Armando Hart, 87, who as Fidel Castro’s confidant and first education minister redeemed the Cuban revolution’s vow of universal literacy, died last Sunday in Havana. The cause was respiratory failure. Hart, a lawyer whose grandfather was born in the United States and immigrated to Cuba, was also, later, his country’s first culture minister.
Anthony Senerchia Jr., 46, who served as the inspiration behind the viral Ice Bucket Challenge, died on Nov. 25 according to Time. He had been battling amyotrophic lateral sclerosis (ALS) for 14 years. The Ice Bucket Challenge went on to raise about $115 million over the course of two months in 2014.

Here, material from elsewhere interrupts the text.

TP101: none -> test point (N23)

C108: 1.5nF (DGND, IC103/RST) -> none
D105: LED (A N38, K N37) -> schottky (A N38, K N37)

Harry Pregerson, 94, judge who sat on the U.S. 9th Circuit Court of Appeals for nearly 40 years and championed the underprivileged on the bench and off, died Nov. 25 at his L.A.-area home. He had suffered from respiratory ailments.

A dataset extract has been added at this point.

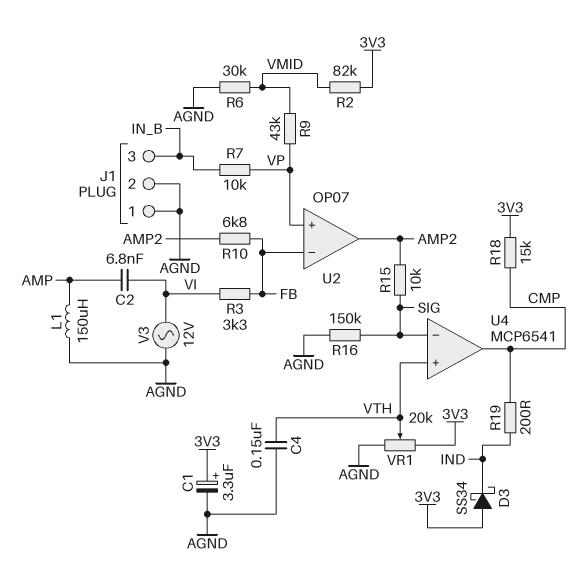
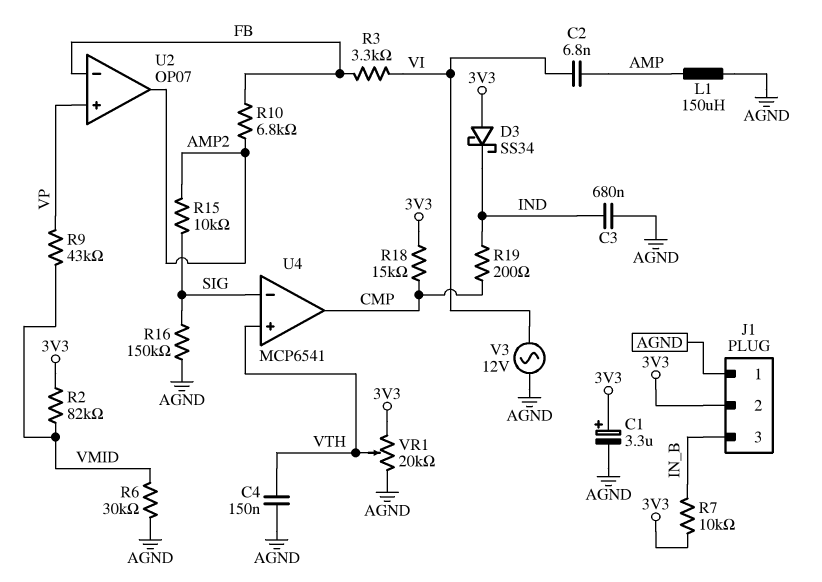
C3: none -> 680nF (AGND, IND)
J1 pin 2: AGND -> 3V3
R7: 10k (IN_B, VP) -> 10k (3V3, IN_B)

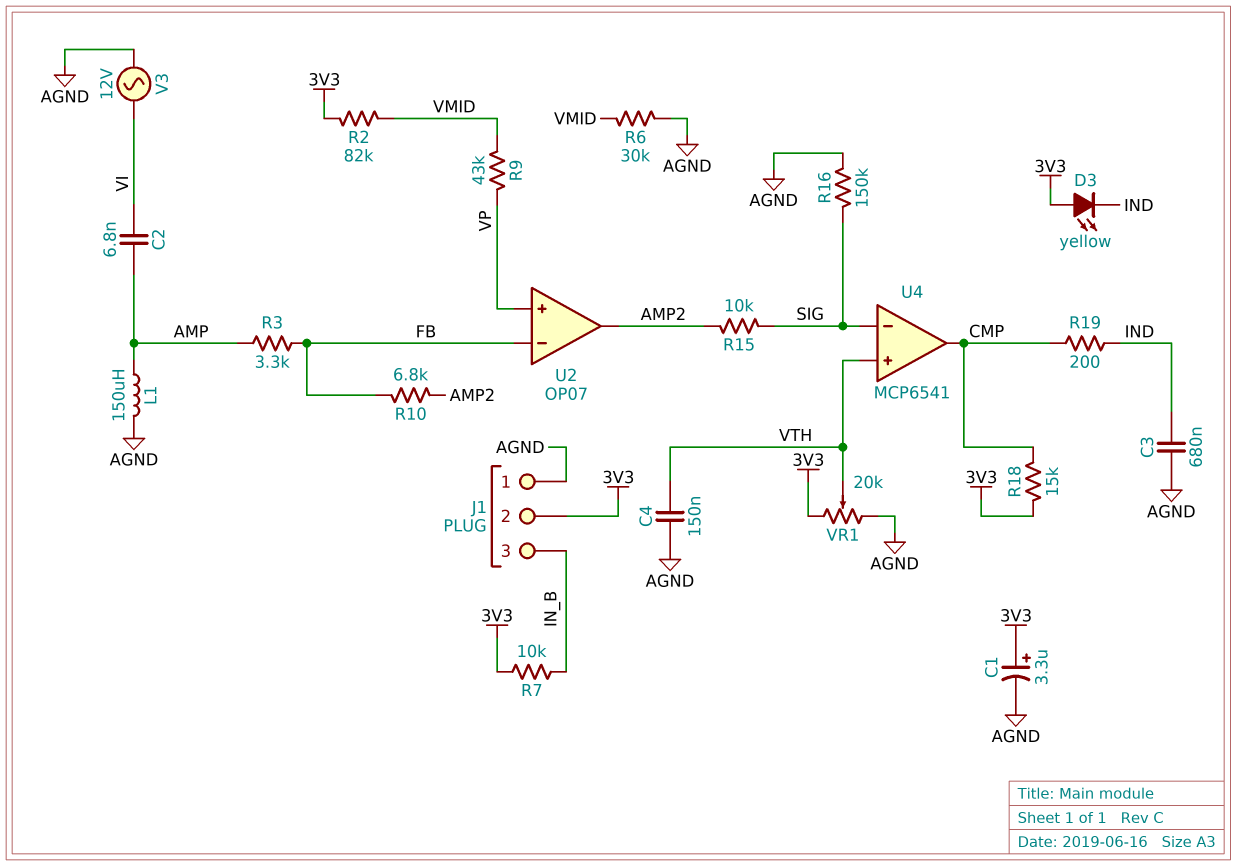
D3: schottky SS34 (A 3V3, K IND) -> LED yellow (A 3V3, K IND)
R3: 3.3k (FB, VI) -> 3.3k (AMP, FB)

In private life, Pregerson worked to establish several homeless shelters, where he volunteered. His daughter-in-law says Pregerson got up every morning to help people.
Carol Neblett, 71, a red-haired, fiery-voiced opera singer who performed with Luciano Pavarotti and Plácido Domingo, became a star soprano of the Metropolitan Opera in the 1980s and appeared in the buff for a headline-grabbing staging of “Thaïs,” was found dead Nov. 24 at her home in Los Angeles.

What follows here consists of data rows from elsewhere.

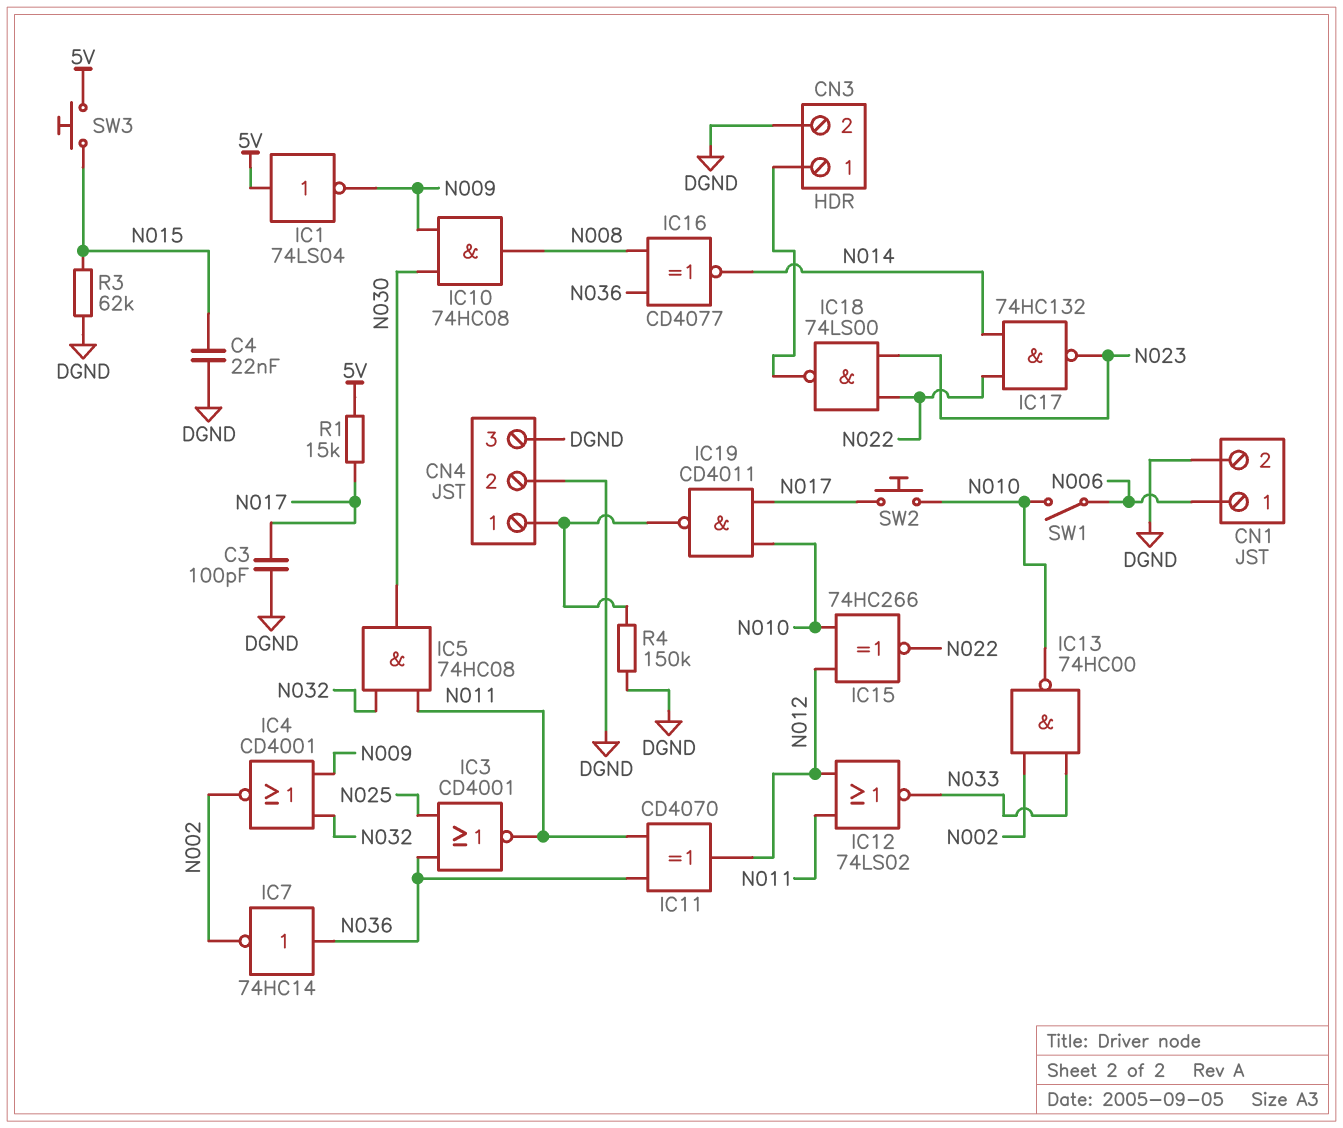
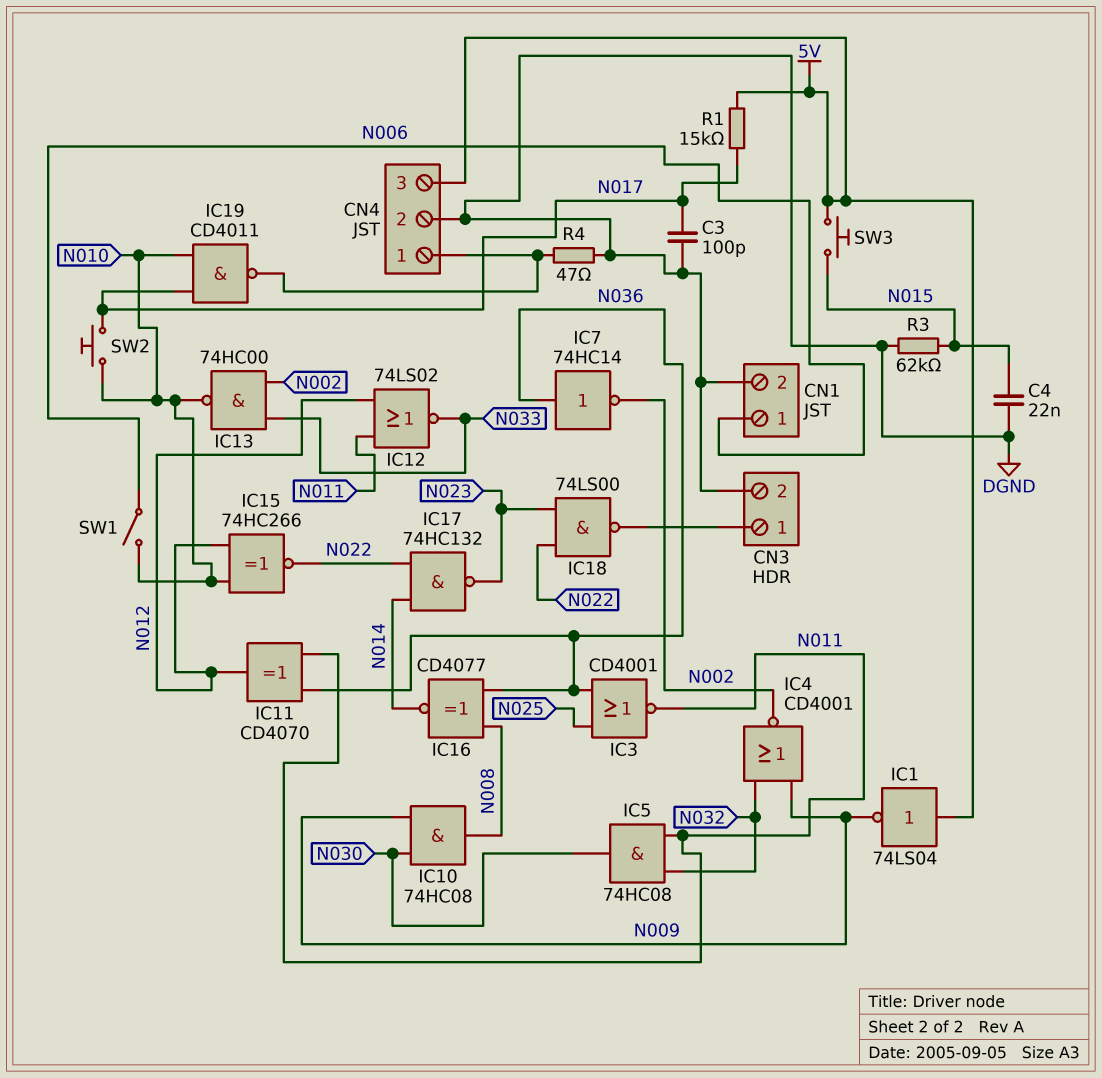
CN4 pin 3: DGND -> 5V
R4: 150k (CN4/1, DGND) -> 47 (CN4/1, DGND)

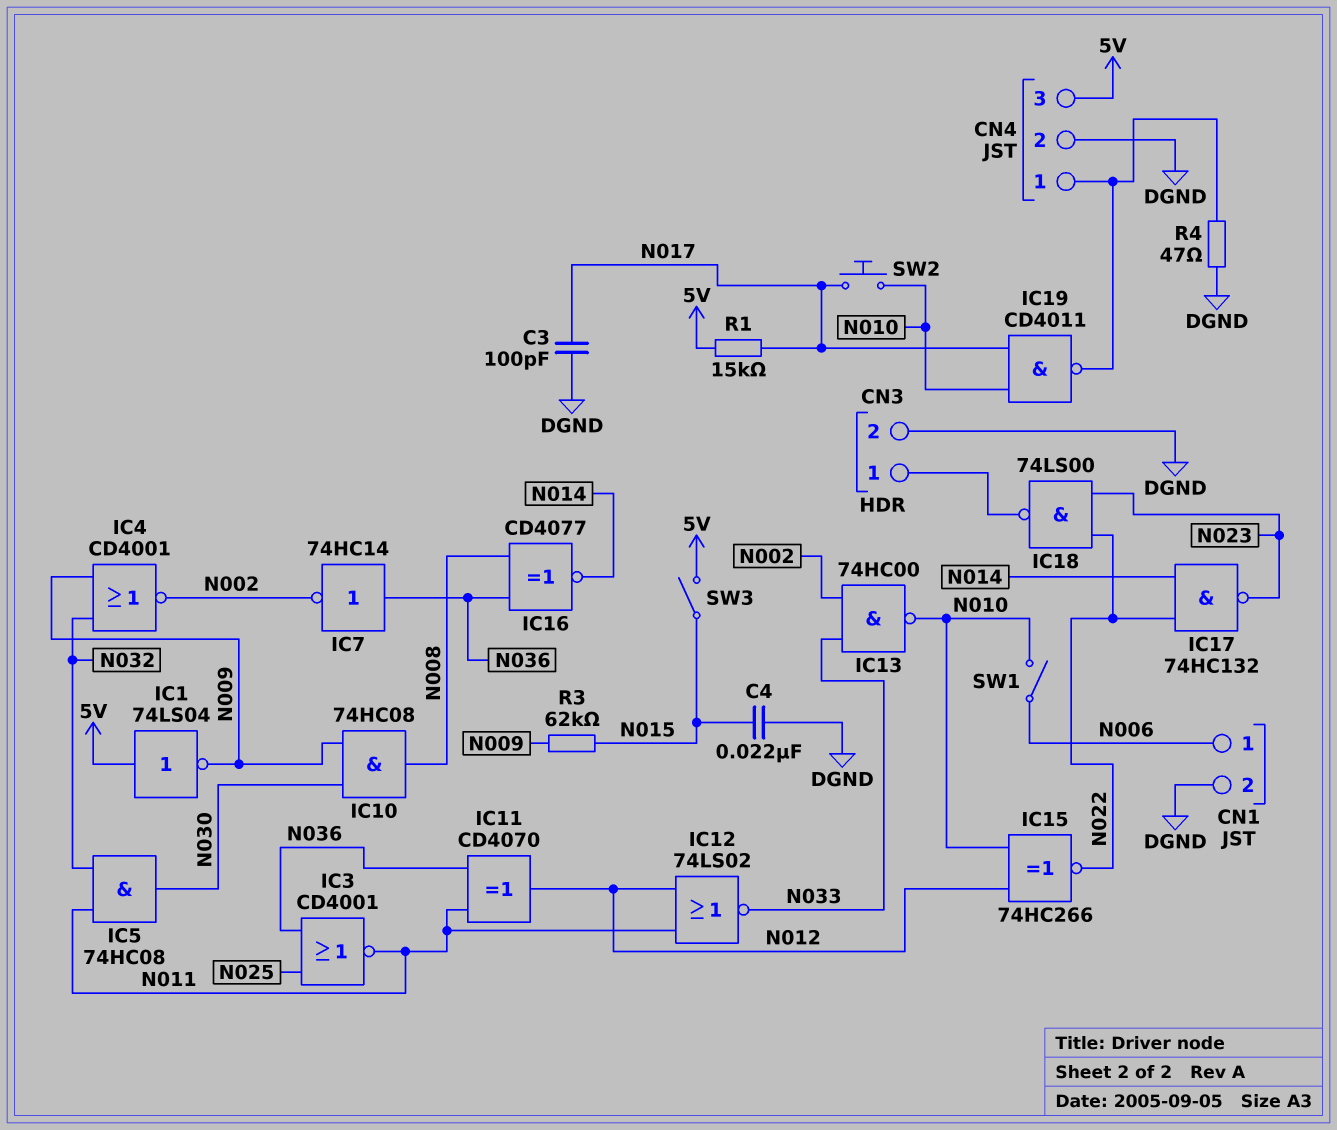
R3: 62k (DGND, N015) -> 62k (N009, N015)
SW3: button (5V, N015) -> switch (5V, N015)

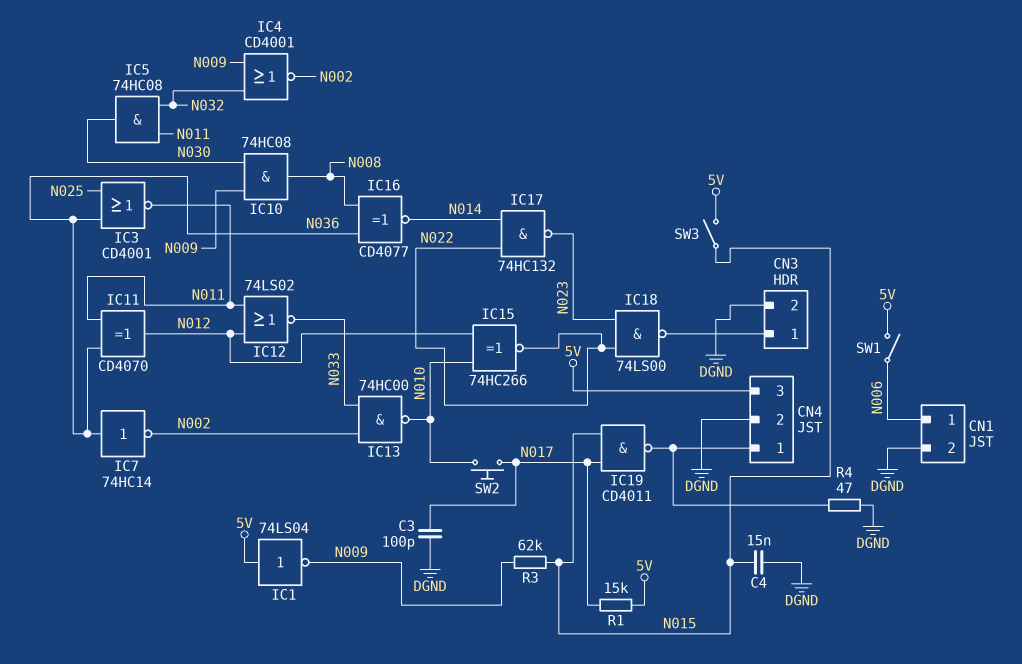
C4: 22nF (DGND, N015) -> 15nF (DGND, N015)
IC19: NAND CD4011 (in N010, in N017, out CN4/1) -> NAND CD4011 (in N015, in N017, out CN4/1)
SW1: switch (N006, N010) -> switch (5V, N006)

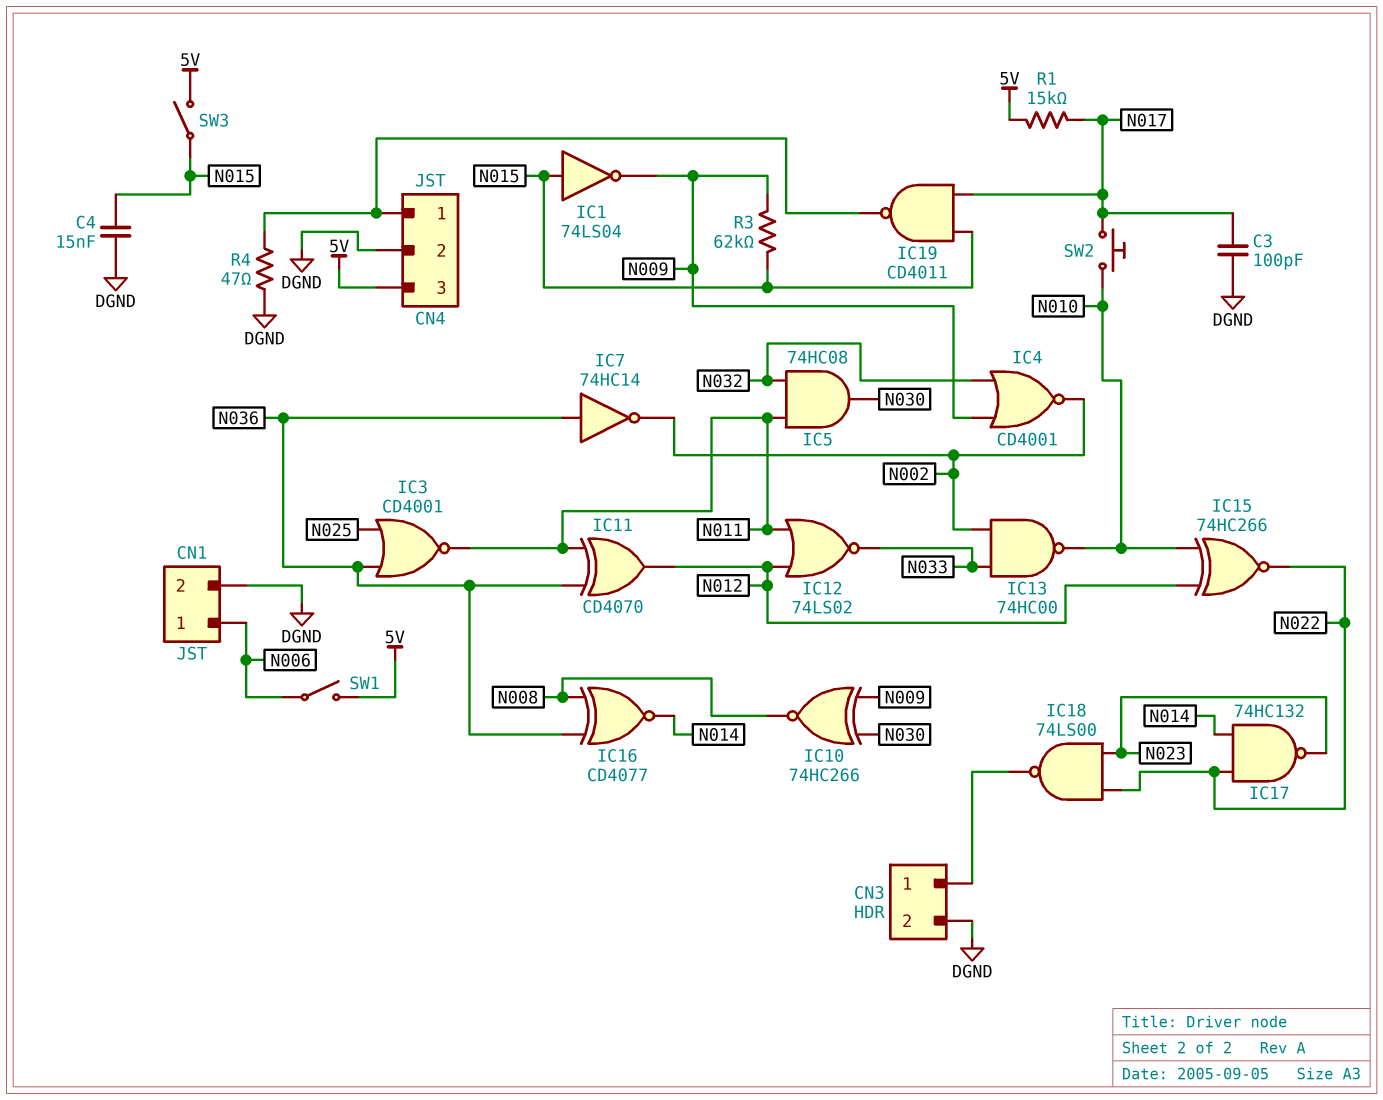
IC1: NOT 74LS04 (in 5V, out N009) -> NOT 74LS04 (in N015, out N009)
IC10: AND 74HC08 (in N009, in N030, out N008) -> XNOR 74HC266 (in N009, in N030, out N008)

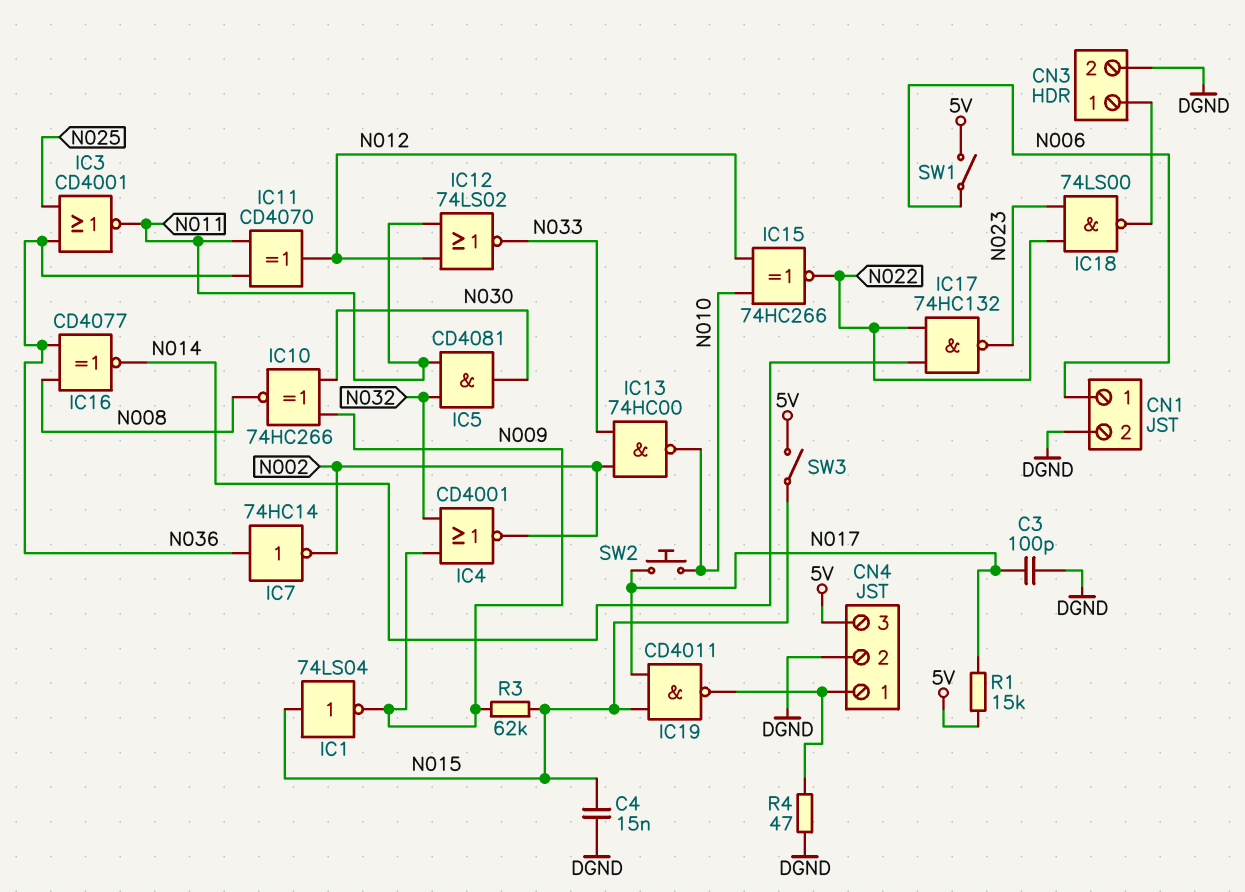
IC5: AND 74HC08 (in N011, in N032, out N030) -> AND CD4081 (in N011, in N032, out N030)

Colonel Wesley L. Fox, 86, a Medal of Honor recipient, passed away, Nov. 24, in Blacksburg, Virginia.
He enlisted in the Marines when he was 19, during the Korean War and served two tours of duty. Fox was company commander and First Lieutenant of Company A, 9th Marines, when his company was attacked by a large force of North Vietnamese troops. Although wounded himself, Fox continued to direct his men and air support throughout the assault. He personally moved forward through intense fire to eliminate a sniper position, and refused medical treatment for his wounds while coordinating the medical evacuation of casualties.
He was presented his Medal of Honor by President Richard Nixon in 1971. Colonel Fox retired in 1993 after 43 years of service — holding every enlisted rank except Sergeant Major and every officer rank except General.
Joseph L. White, 84, a psychologist, social activist and teacher who helped pioneer the field of black psychology to counter what he saw as rampant ignorance and prejudice in the profession, died of a heart attack on Nov. 21 near Chicago during a flight to St. Louis to see his daughter for Thanksgiving.
White argued, for instance, that Eurocentric psychology misunderstood African-American spirituality, views of time and emphasis on collective behavior. He called for blacks to found a psychological field of their own. He popularized his ideas in a 1970 article in Ebony magazine and became known among colleagues as the “father of black psychology.”
Vera Shlakman, 108, an influential economics professor who was fired by Queens College after she refused to tell Senate investigators whether she had ever been a card-carrying Communist — a punishment that brought an apology three decades later — died Nov. 5 at her home in Manhattan. She was 108.
Her death, which was not widely reported at the time, was confirmed by her friend Ellen J. Holahan.
Shlakman was the last survivor among more than a dozen teachers at New York City’s public colleges who were ousted by the Board of Higher Education during the early stages of the Red Scare wrought by Sens. Pat McCarran and Joseph R. McCarthy.
A 42-year-old assistant professor when she was fired in 1952, Shlakman neither taught economics again nor wrote a sequel to her groundbreaking 1935 book on female factory workers.
Thirty years later, 10 of the fired professors, including Shlakman, were indemnified with pension settlements after receiving an apology from college officials.